The United Kingdom is much cooler than the large part of the Indian subcontinent at present. Plus, the pitches favour swing. In addition, the weather is highly fickle. When it starts raining or when the sun starts beating hard, there is no knowing. As the weather changes, so does the nature of the pitch. It’s not so much the bounce that bothers the Indian batsmen; it’s the swing. It’s the movement in the air as well as off the pitch. So, that’s what has happened so far.

Also, there has not been much time to adapt. The Indian cricket team landed in Ireland just a few days before the first game. The number one T20I team in the world is expected to beat a team like Ireland no matter when they land there. So, complacency is also at the core of it. But it’s understandable, given the amount of cricket the Indian cricket team has been playing over the last few years. Often, they have reached these venues just days before with no preparations whatsoever for the new climate. Back in the day, the touring team would even play a couple of warm-ups before the internationals. But then that was a time when there were no T20 matches, internationals as well as franchise cricket ones.

Scheduling and complacent batsmen

Not just scheduling, batsmen tend to get complacent too. In India where they had been playing non-stop cricket since the white-ball tour of Australia last year in October-November, pitches and boundaries were extremely batting-friendly. At Stormont in Belfast, not so much the boundaries, but the pitches were definitely different, and that impacted the outcome of the matches greatly. Even if they are not complacent, there is no time to apply out there in the middle. Sanju Samson would vouch for that. Such is the nature of the T20s.

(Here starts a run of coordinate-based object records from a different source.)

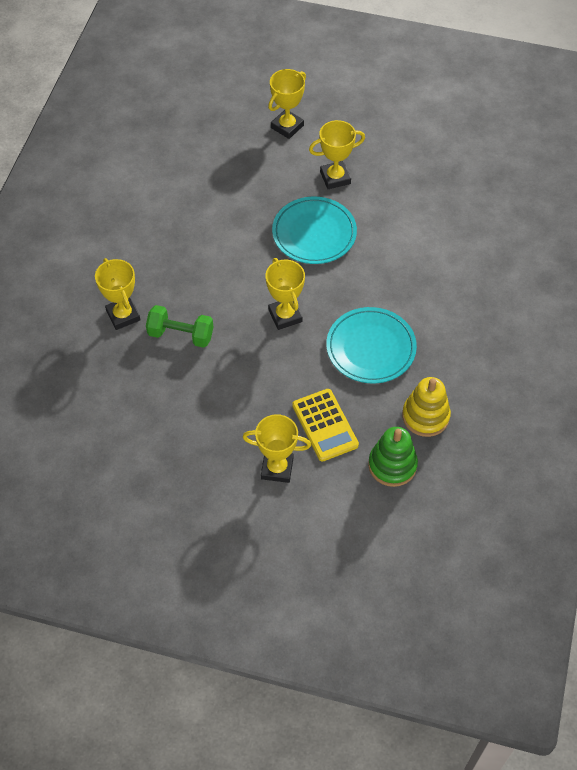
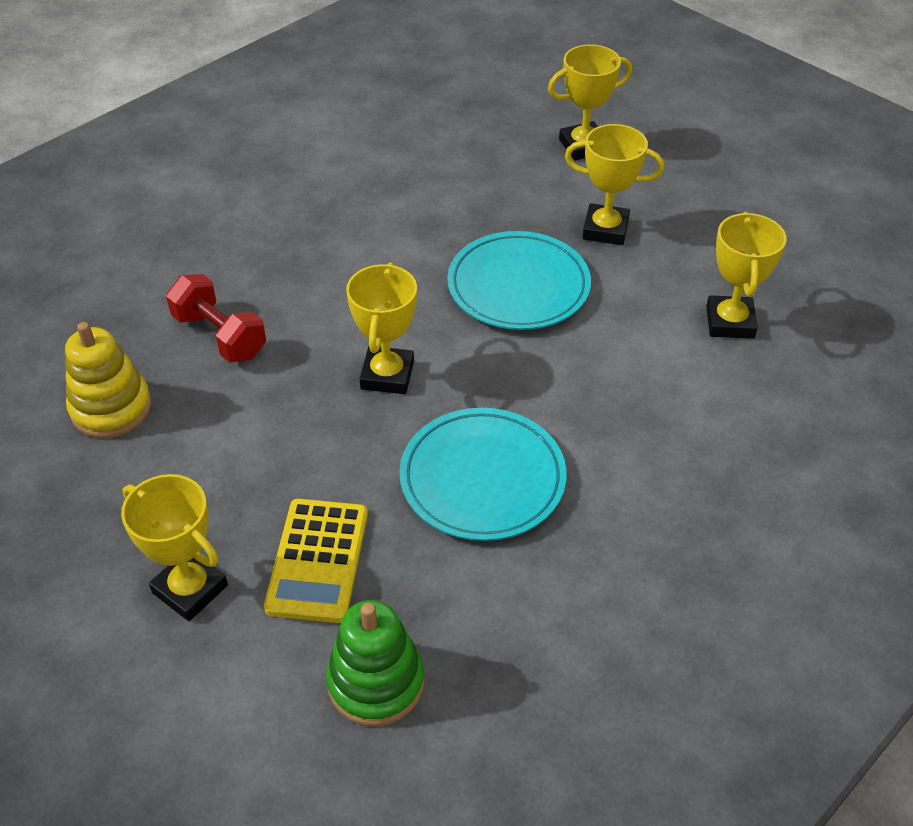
camera: 30 degrees right, 10 degrees down
(123, 315) = (167, 279): yellow trophy -> yellow trophy (730, 322)
(181, 335) = (220, 336): green dumbbell -> red dumbbell
(425, 416) = (493, 629): yellow stacking toy -> yellow stacking toy (111, 408)

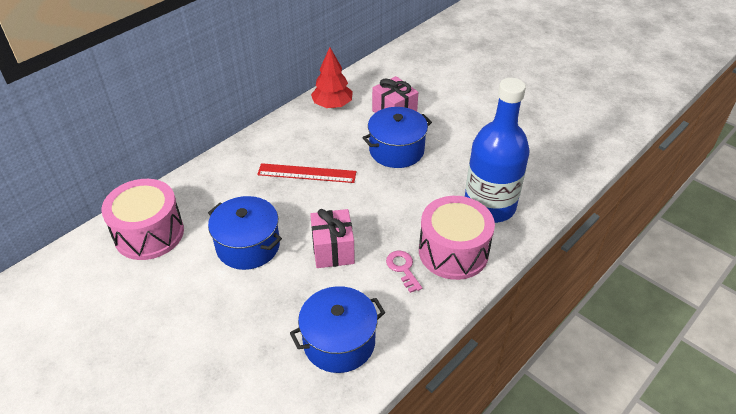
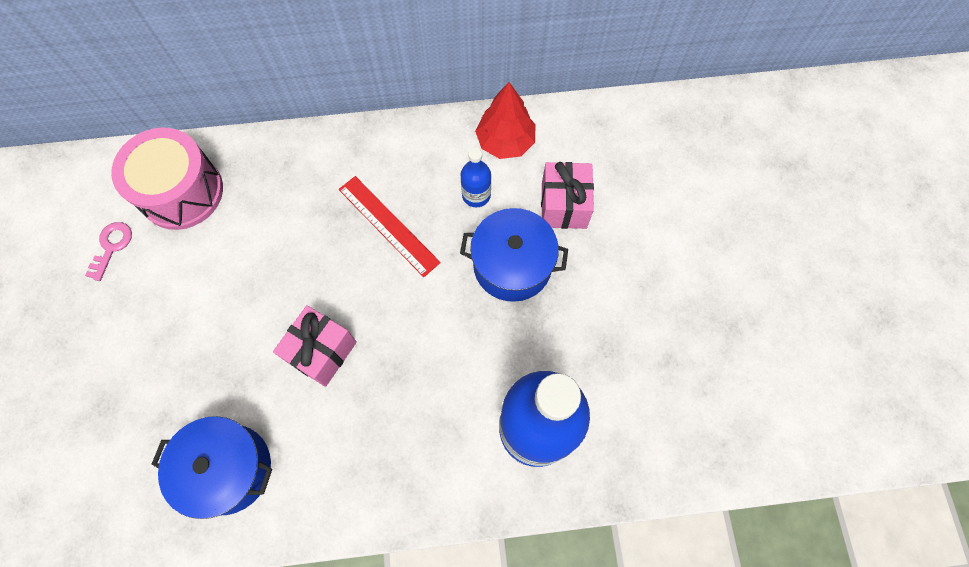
camera: 40 degrees right, 25 degrees up
(248, 246) = (251, 280): blue pot -> none
(342, 134) = (476, 195): none -> blue bottle
(403, 268) = (365, 433): pink key -> pink key (112, 246)
(453, 252) = (436, 456): pink drum -> none

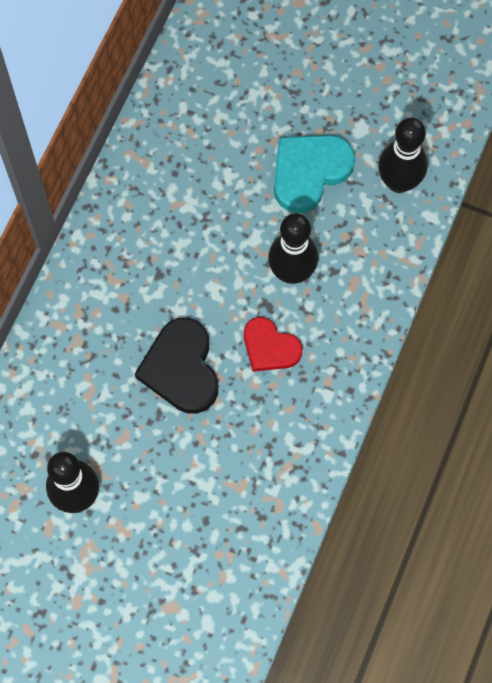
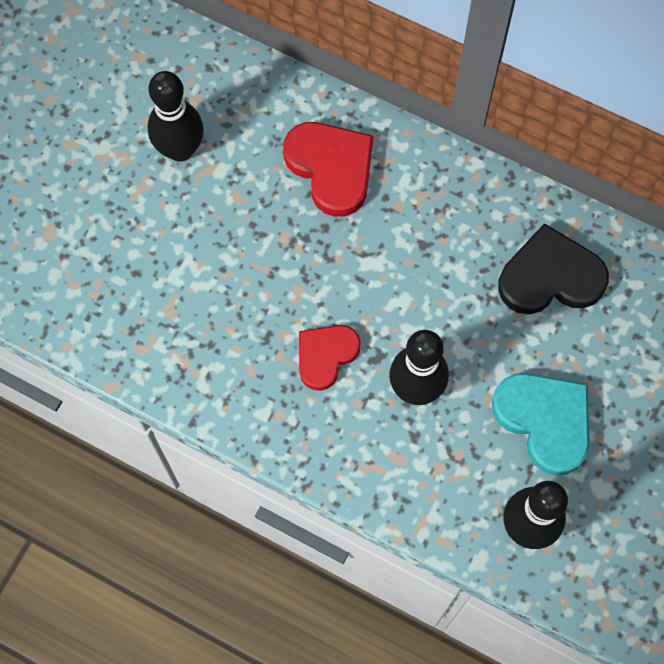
camera: 95 degrees right, 0 degrees up
(89, 358) = (331, 168): none -> red heart
(181, 368) = (309, 260): black heart -> black heart (550, 277)

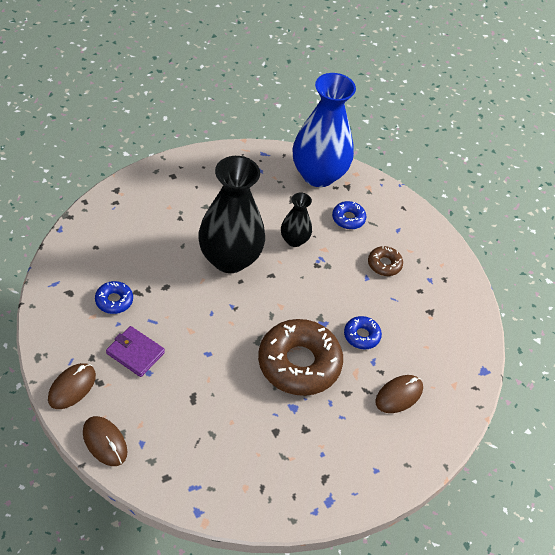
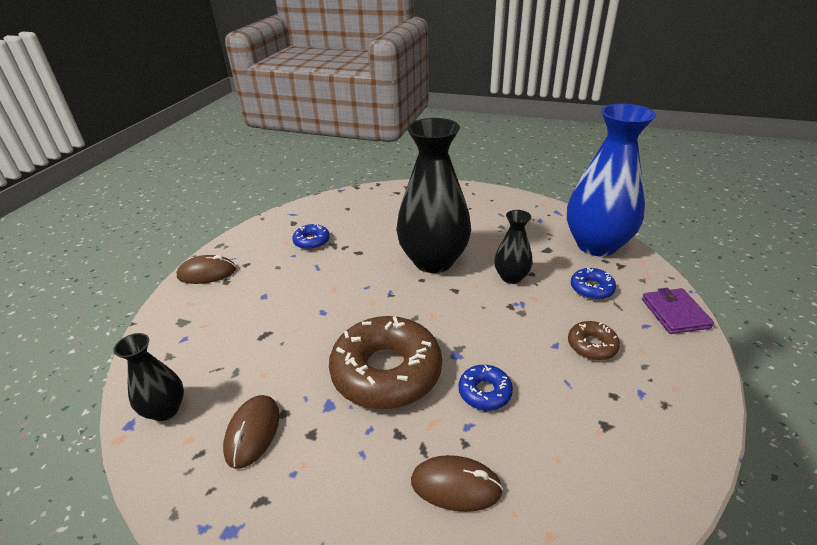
camera: 55 degrees right, 15 degrees down
(105, 442) = (166, 319): brown mouse -> brown mouse (253, 432)
(135, 353) = (275, 278): purple wallet -> purple wallet (675, 313)
(205, 487) = (165, 410): none -> black vase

Shreyas Iyer’s India are going to play four more T20Is, with the second match slated for Saturday, and three ODIs thereafter. It’s unlikely things would change for the visitors in a drastic way in the coming days. But what this white-ball tour would do is prepare some of the Indian first-timers for the future. That’s how this tour should be taken, a learning experience, and the Indians should not be overly criticised for not being equal to the task at the end of it.